Ikhtiar kecil ini mungkin salah satu ikhtiar untuk sedikit meringankan beban dan kerut bangsa ini. Bisa jadi satu optimisme, bahwa persoalan penting mengapa bangsa ini sulit maju adalah karena tidak dibangunnya pondasi gerakan gemar membaca bagi anak bangsa secara serius terutama di dalam tubuh lembaga pendidikan anak bangsa ini. Bagi bangsa ini, gemar menabung saja tidak cukup untuk mengurai bobroknya negeri ini. Kita mesi bersatu untuk perangi tragedi nol baca insyaAllah bangsa ini akan lebih baik.

Transformasi Besar : Bagaimana Dimulai..


Perpustakaan adalah penanda sebuah peradaban ilmu dalam suatu masyarakat yang bergerak dan mengalami evolusi bahkan transformasi (great transformation). Masyarakat bergerak dari buta aksara menjadi melek aksara dan angka, seolah bergerak kencang dari gaptek alias buta tekhnologi menjadi masyarakat high tech. Ini seolah sudah diyakini sebagai kebenaran oleh banyak orang terutama pengikut teori sosiolog August Comte. Lalu apa yang terjadi hari ini?

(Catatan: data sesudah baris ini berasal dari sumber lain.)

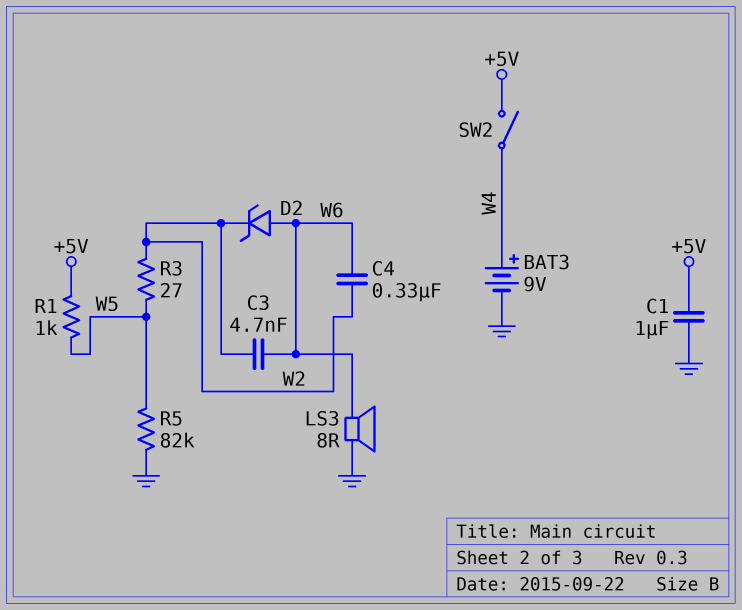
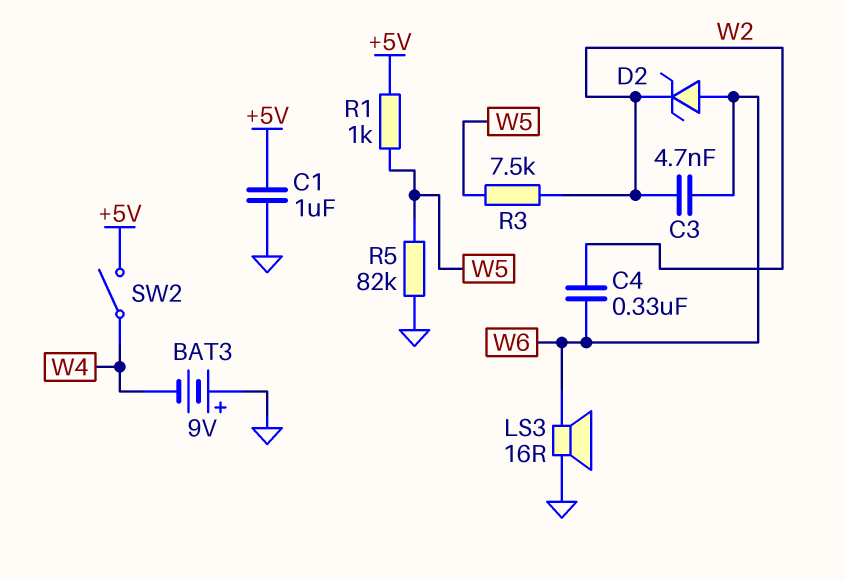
BAT3: 9V (plus W4, minus GND) -> 9V (plus GND, minus W4)
LS3: speaker 8R (GND, W6) -> speaker 16R (GND, W6)
R3: 27 (W2, W5) -> 7.5k (W2, W5)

Masyarakat menurut Tofler menjadi 'tunggang langgang', mengalami distorsi dan disorientasi tentang masa depan dan kehidupannya sehari-hari. Masyarakat ilmu yang dibayangkan tidak terwujud tetapi menjadi sekumpulan manusia buas dalam tragedi kapitalisme dan kesadaran palsu masyarakat pemujanya atau korbannya. Buku telah menjadi kajian dan bahan seminar di berbagai tempat, namun realitas berbicara lain karena pada dasarnya manusia mengalami penyimpangan orientasi karena unsur-unsur ideologi kapitalisme, hedonisme dan pembaratan yang luar biasa--meliputi urusan lahir dan bathin, sadar dan bawah sadar.

Transformasi Perpustakaan
Buku tetap menjadi simbul pengetahuan sampai hari ini. Bagaimana jika buku itu didominasi oleh elit, penguasa dan para intelektual yang menyimpannya di kamar sempit dan kamar mewah perpustakaan keluarga?Bagi kami, hal ini sama persis dengan kajian De Soto mengenai dead capital. Buku yang tidak dibaca dan tidak bergerak melakukan pencerahan adalah ibarat modal mati. De Soto mengatakan tanah di kampung-kampung sebagai harta mati karena tidak ada nilai jual yang lebih besar. Buku juga bisa mati, jika dikubur dalam almari. Maka transformasi masyarakat individualis ala Indonesia harus mengarahkan kepada gerakan pencerahan dengan mengubah koleksi pribadi menjadi 'kepemilikan' komunitas untuk berbagai energi pembangkit untuk visi pemberdayaan. Komunitas secara hukum tidak mengubah kepemilikan buku namun mereka muncul spirit mempunyai rasa memiliki untuk mendapatkan manfaat dan turut menjaga dan memelihara berbagai ragam pengetahuan dalam buku. Kalau perlu, dapat diterapkan pengetahuan tersebut.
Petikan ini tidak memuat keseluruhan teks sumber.